I was enjoying my first bike ride in ages, making plans with myself to do it more, reveling in the feeling of freedom. The wind against my face, the thrill of the roll, the concrete surf, it was beautiful.
The reflection of the street lights on the damp roads created a cinematic look to the city and I was eager for the many twists, turns and sights the ride home was going to offer.
This was to be the monumental life-changing ride of my life: I was going to start drinking less, exercising more, volunteering, donating blood, helping seniors (by not stealing their drugs), and definitely, definitely easing up on beating off!

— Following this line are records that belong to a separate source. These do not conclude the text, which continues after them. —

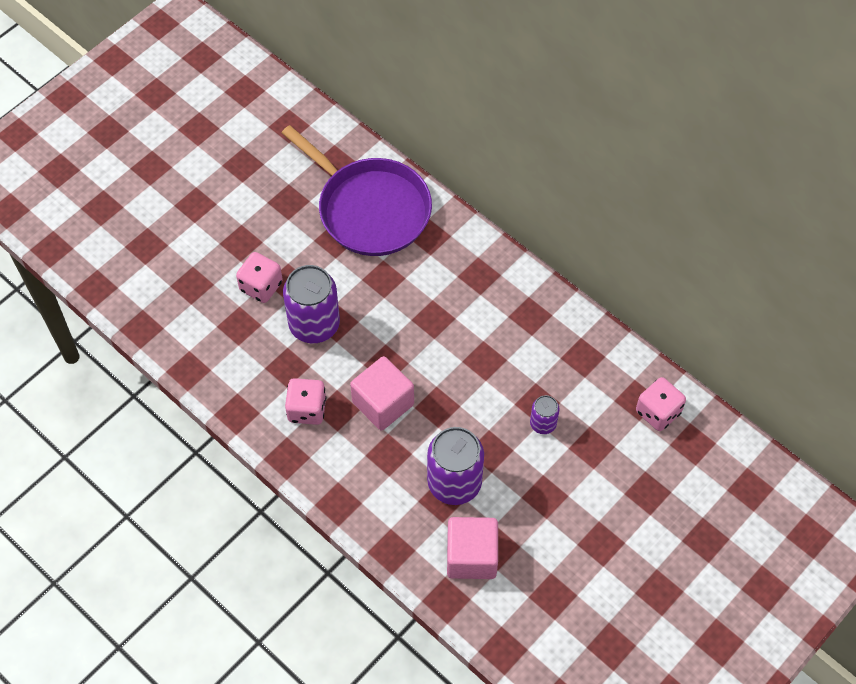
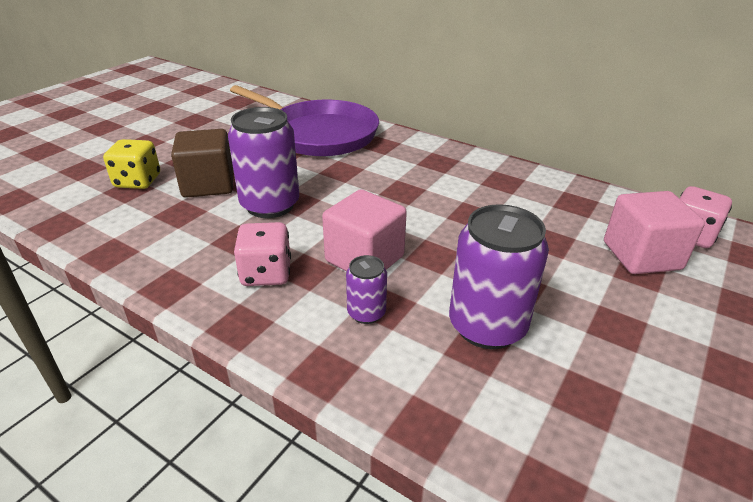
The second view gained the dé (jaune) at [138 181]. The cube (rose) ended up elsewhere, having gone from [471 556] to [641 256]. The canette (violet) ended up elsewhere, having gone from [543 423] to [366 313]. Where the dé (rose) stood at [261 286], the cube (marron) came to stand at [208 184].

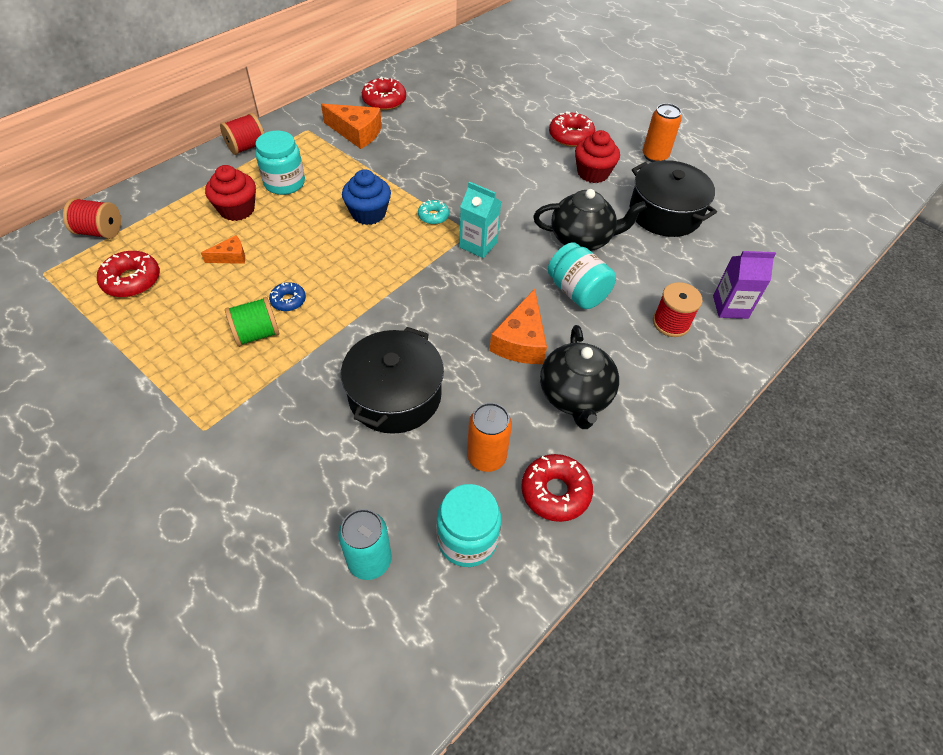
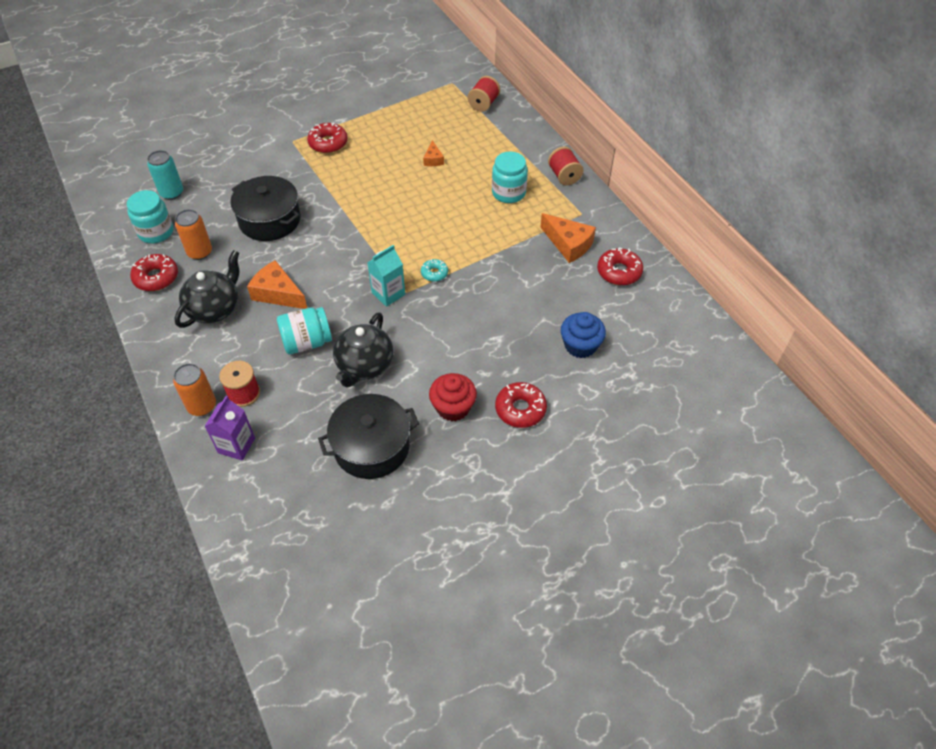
The second view lost the muffin (rouge) at [237 209]. The second view lost the bobine (vert) at [257 334]. The second view lost the beignet (bleu) at [288 300]. The beignet (rouge) ended up elsewhere, having gone from [132 280] to [328 143]. The muffin (bleu) ended up elsewhere, having gone from [368 213] to [580 345]. The canette (orange) ended up elsewhere, having gone from [655 156] to [202 406]. The fromage (orange) at [356 133] ended up facing another way, 90 degrees counterclockwise from before. The théière (noir) at [575 396] ended up facing another way, 105 degrees clockwise from before.

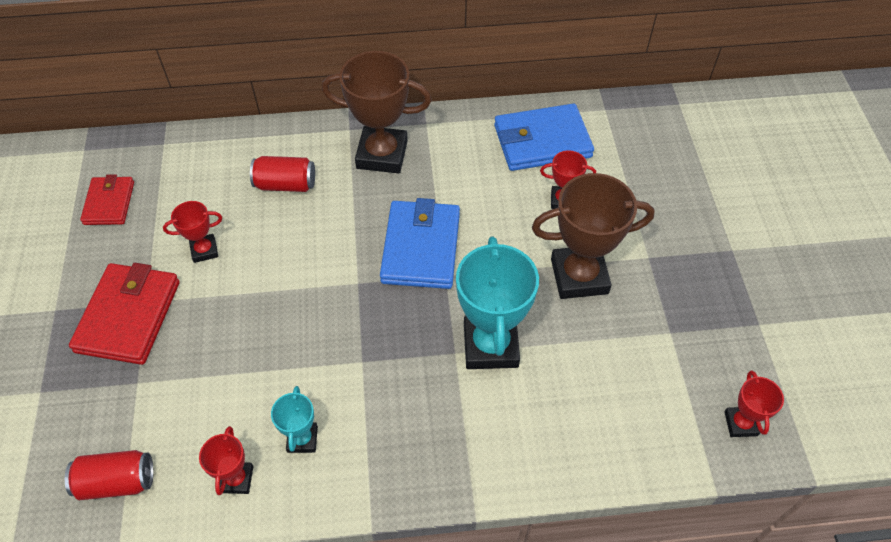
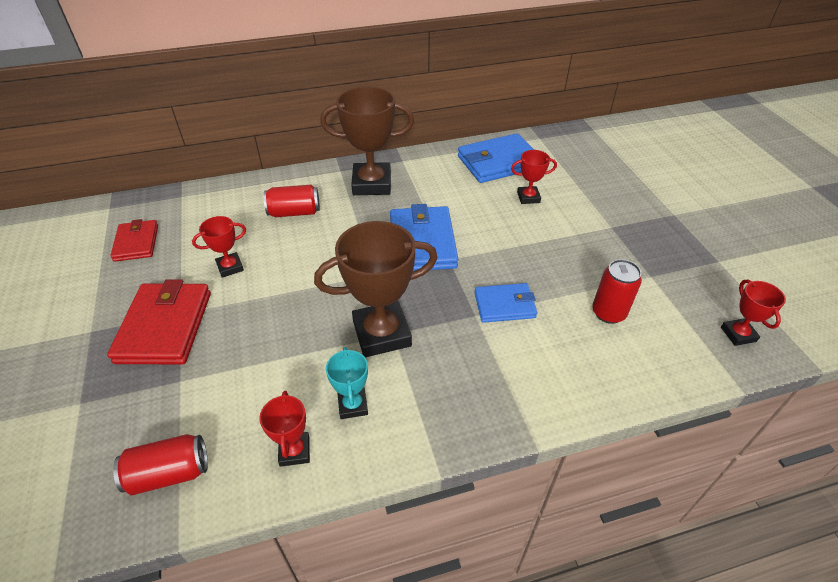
The second view gained the canette (rouge) at [608 313]. The trophée (marron) ended up elsewhere, having gone from [579 276] to [382 333]. Where the trophée (turquoise) stood at [490 345], the portefeuille (bleu) came to stand at [504 305].

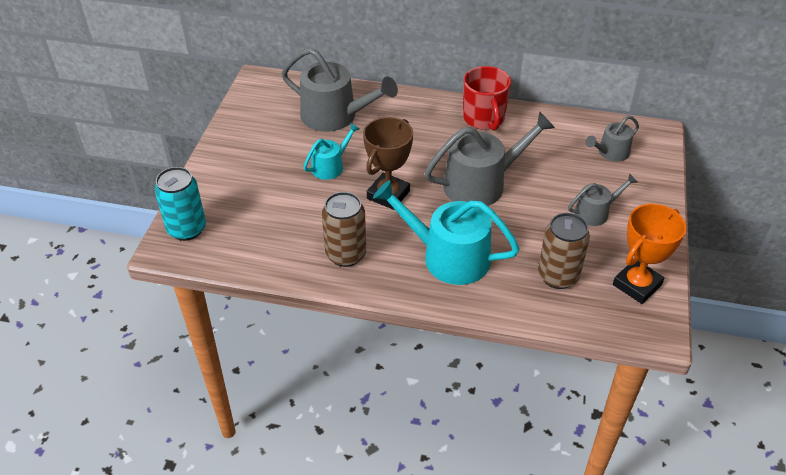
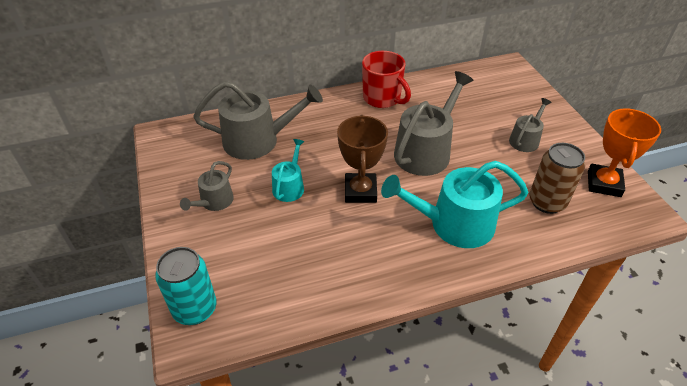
The second view lost the canette (marron) at [346 254]. The arrosoir (gris) ended up elsewhere, having gone from [610 153] to [214 202].

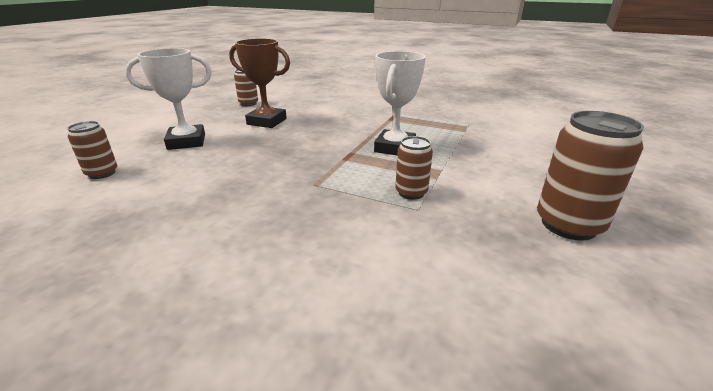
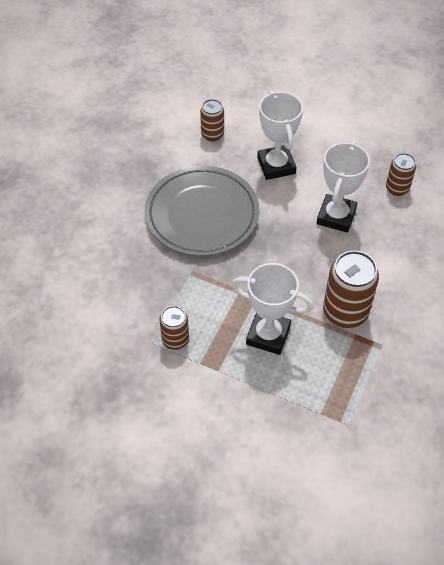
The second view gained the assiette (gris) at [202 215]. The canette (marron) ended up elsewhere, having gone from [568 225] to [345 312]. What was the trophée (marron) at [267 121] turned into the trophée (blanc) at [336 216].

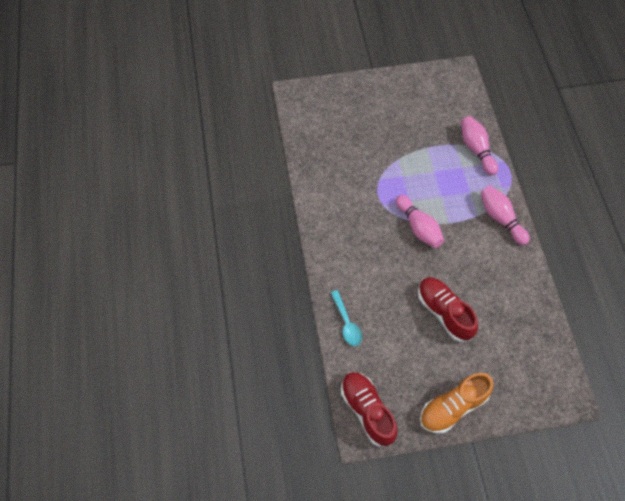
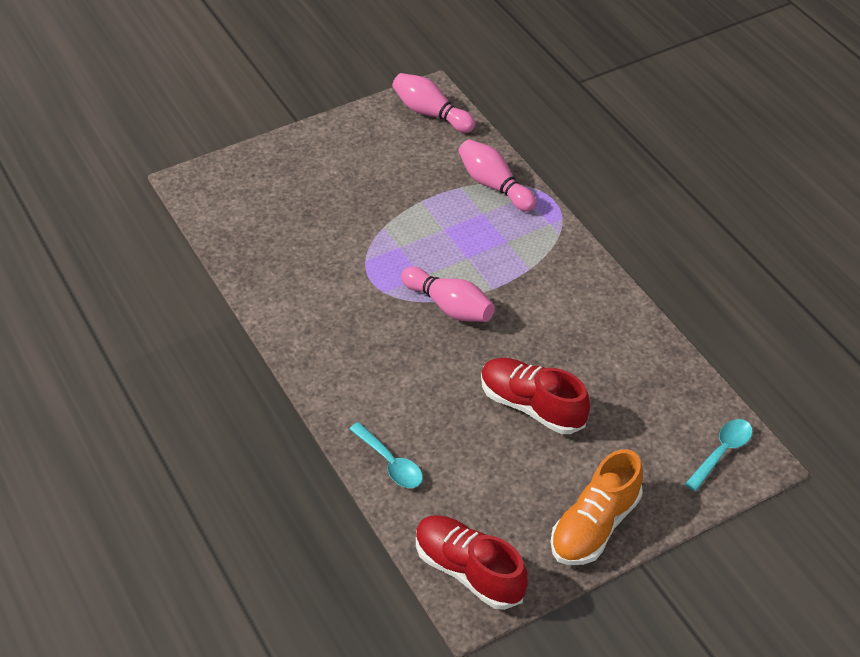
The second view gained the cuillère (turquoise) at [722 452]. The quille (rose) ended up elsewhere, having gone from [500 218] to [431 113].

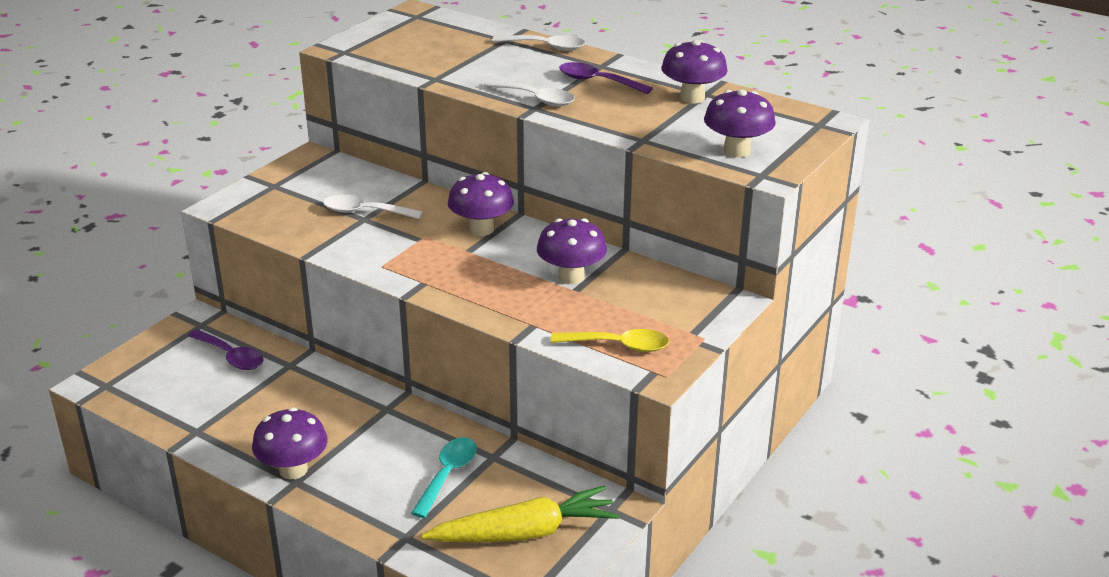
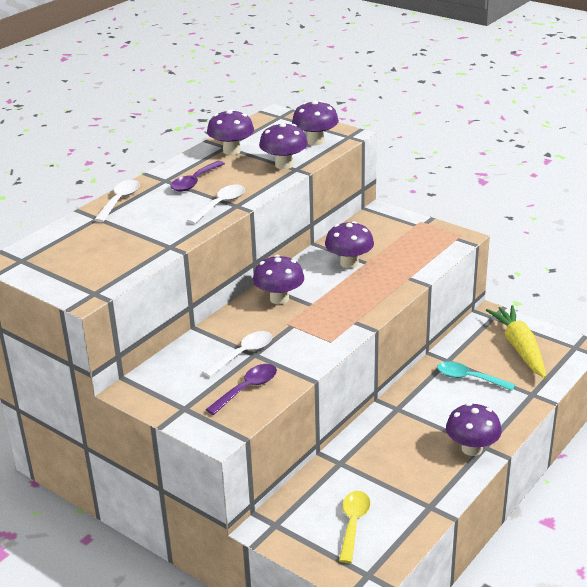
The second view gained the champignon (violet) at [284 165]. The cuillère (violet) ended up elsewhere, having gone from [231 356] to [247 389]. The cuillère (jaune) ended up elsewhere, having gone from [618 346] to [353 524]. The cuillère (blanc) at [365 212] ended up facing another way, 150 degrees counterclockwise from before.

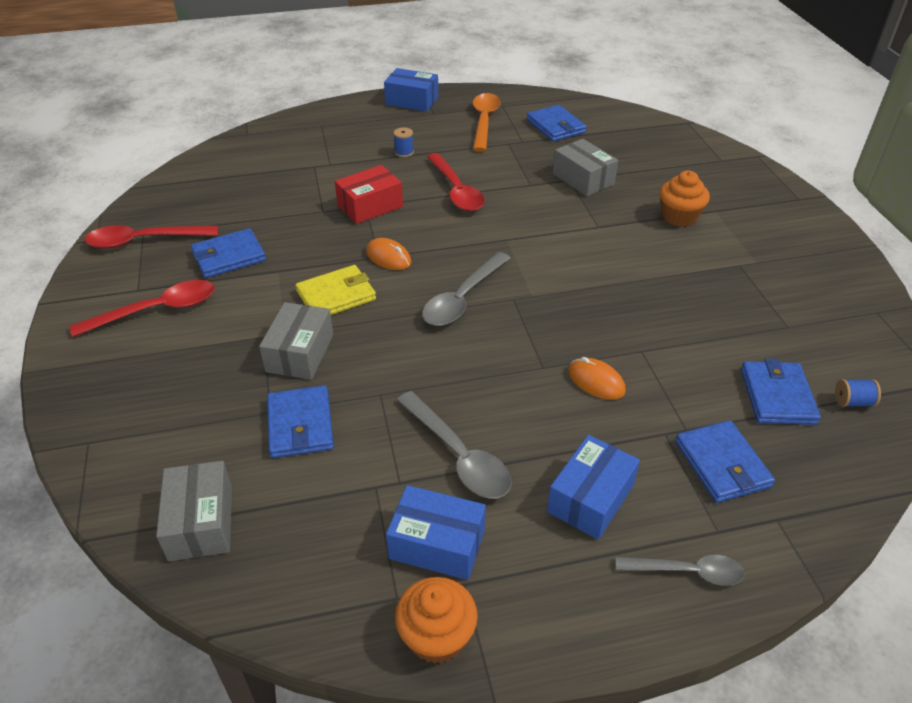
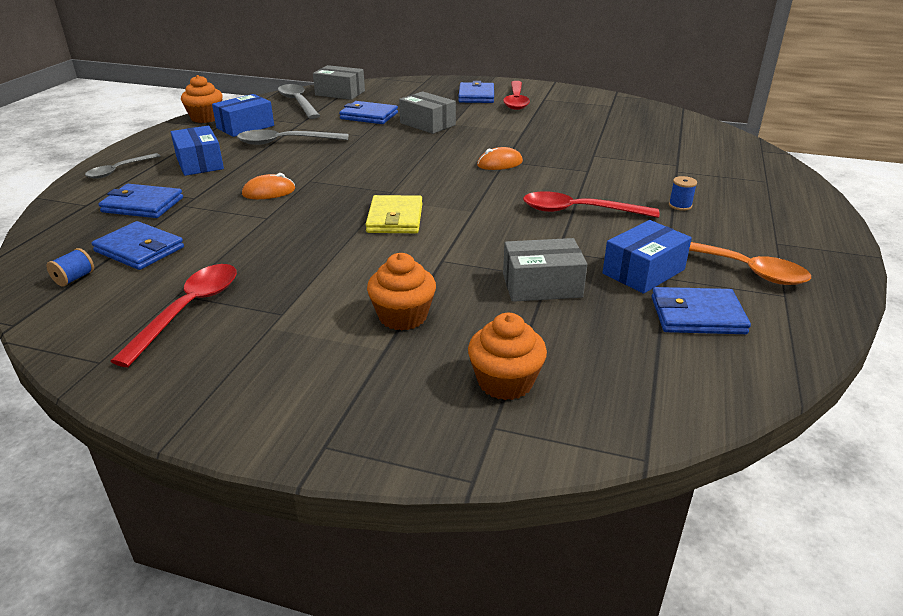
The second view lost the boîte (rouge) at [370 206]. The second view gained the muffin (orange) at [505 382]. The cuillère (rouge) ended up elsewhere, having gone from [143 241] to [189 310]. The portefeuille (bleu) ended up elsewhere, having gone from [228 256] to [476 96]. The portefeuille (jaune) ended up elsewhere, having gone from [336 295] to [395 218]. The boîte (bleu) ended up elsewhere, having gone from [412 101] to [643 271]. The cuillère (gris) ended up elsewhere, having gone from [462 299] to [298 102].

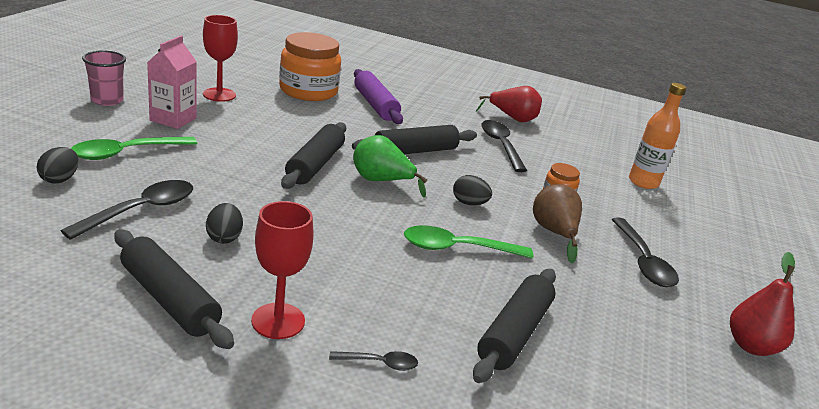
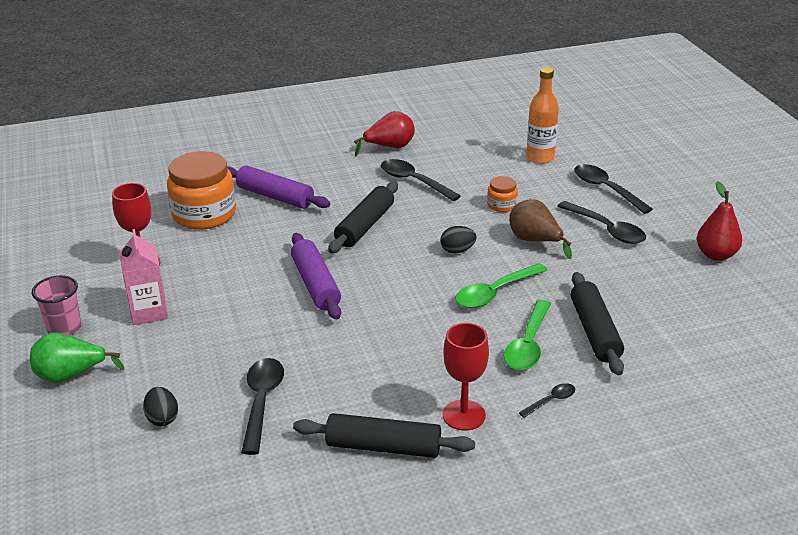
The second view lost the œuf (noir) at [224 237]. The second view gained the cuillère (noir) at [606 189]. The cuillère (vert) ended up elsewhere, having gone from [127 153] to [528 344]. The poire (vert) ended up elsewhere, having gone from [381 181] to [71 375]. What was the rouleau à pâtisserie (noir) at [315 164] turned into the rouleau à pâtisserie (violet) at [316 284].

I was cutting across a four-lane road downhill and eyeing the next turn with glee when my front tire got stuck in the streetcar track. I tried pulling out quickly, but instead went shooting over the handlebars.
And now I am flying through the fucking air.
I am sperm about to splat.
A parked moving van with decaying brown advertising decals fills up the movie screen of my life. I am front row to a show about to end, and I can sense the credits coming soon.
That last thing I am going to see in my life is the word ‘cheap’ in fucking comic sans serif on the back of a parked van as it ends my life.
The sick irony is setting in, along with my fate, when I turn my shoulder into the van and avoid going face first into the ugly, taunting vehicle.
Hockey instincts save me from concussion. Now only if I could drop the gloves with this van.
It turns out a human shoulder smashing against a parked van sounds a lot like Bigfoot cannonballing into a pool of Rice Krispies. Those are the bones.
I pop off the ground immediately to a standing position, because fuck this van, it ain’t that bad. Then I hear a sound just like tape being pulled off a newly painted wall. Those are the ligaments.
An ambulance is on the scene within minutes. Impressive. I attribute this to my strong vocals and colourful use of language. The paramedic looks at my shoulder while I stand in front of him, dangling a shoulder halfway down the left side of my body. He is unsure of a diagnosis. Not impressive.
Five hours later in Emergency I am granted a sling and a painkiller. X-Rays reveal total obliteration of the clavicle and its surrounding ligaments. Take a bow Harvey!
Thirty hours after surgery, the good drugs have worn off and acute pain has set in. I appreciate your over-the-pant handjob Tylenol-3, but the oxycodone already hooked me up with a sweet orgy and I don’t feel you at all. Next time for sure T3.
I am alone.
Why the fuck is my book on the floor and not on the nightstand? I am locked in a staring contest with Philip Roth’s Portnoy’s Complaint. A standoff.
Twelve minutes, many groans and one yelp later I am on my hands and knees retrieving my book. A junkie in search of words, writers everywhere start wanking.
Reading, this is good, but in two sentences I am going to have to turn the page. That’s going to really hurt and I’m not sure Portnoy’s problems have enticed me enough to go through the agony of turning the page. Confused wanking writers everywhere scramble to their computers in search of illicit word junkie porn.
I hurl the book across the room. I remember pitching a no-hitter when I was nine. I had talent. The book bursts like a packed colon and spews shitty words across my wall.
They form the same sentence over and over again and circling me like wild rabid dogs.
The animals bark in unison: ‘You are weak!’
These loud English-speaking dogs are relentless. I’m not sure which is worse: The pain, the panic, or the power of these hallucinated, rabid and incredibly harmonic beasts.
More drugs needed.
With just one hand it is difficult to get the child-proof cap off the Tylenol bottle. What happened to the talented nine year-old?
How about a flip-top for these situations? There’s a large portion of the population that is childless, you ever think of that? And if I did have children, I’d want them to get this damn cap off for me!
The dogs and their barking are closing in while beads of sweat are leaping from my forehead like suicide bombers. This task will not beat me.
I have ingested many bottles of beer that weren’t twist-off without a bottle opener. I can do this. I push the bottle against my teeth, twist the cap and pop it off with my mouth. I think I just passed the gay test.
I take a swig, my first swig of pills.
I throw back three-ish times the directed amount, a respectable adjustment, I believe.
Fuck that streetcar track, fuck that van, fuck pulling out, fuck that paramedic, fuck that emergency room, fuck Portnoy, fuck those dogs, fuck suicide bombers, fuck child-proof caps, fuck the fucking pharmaceutical companies!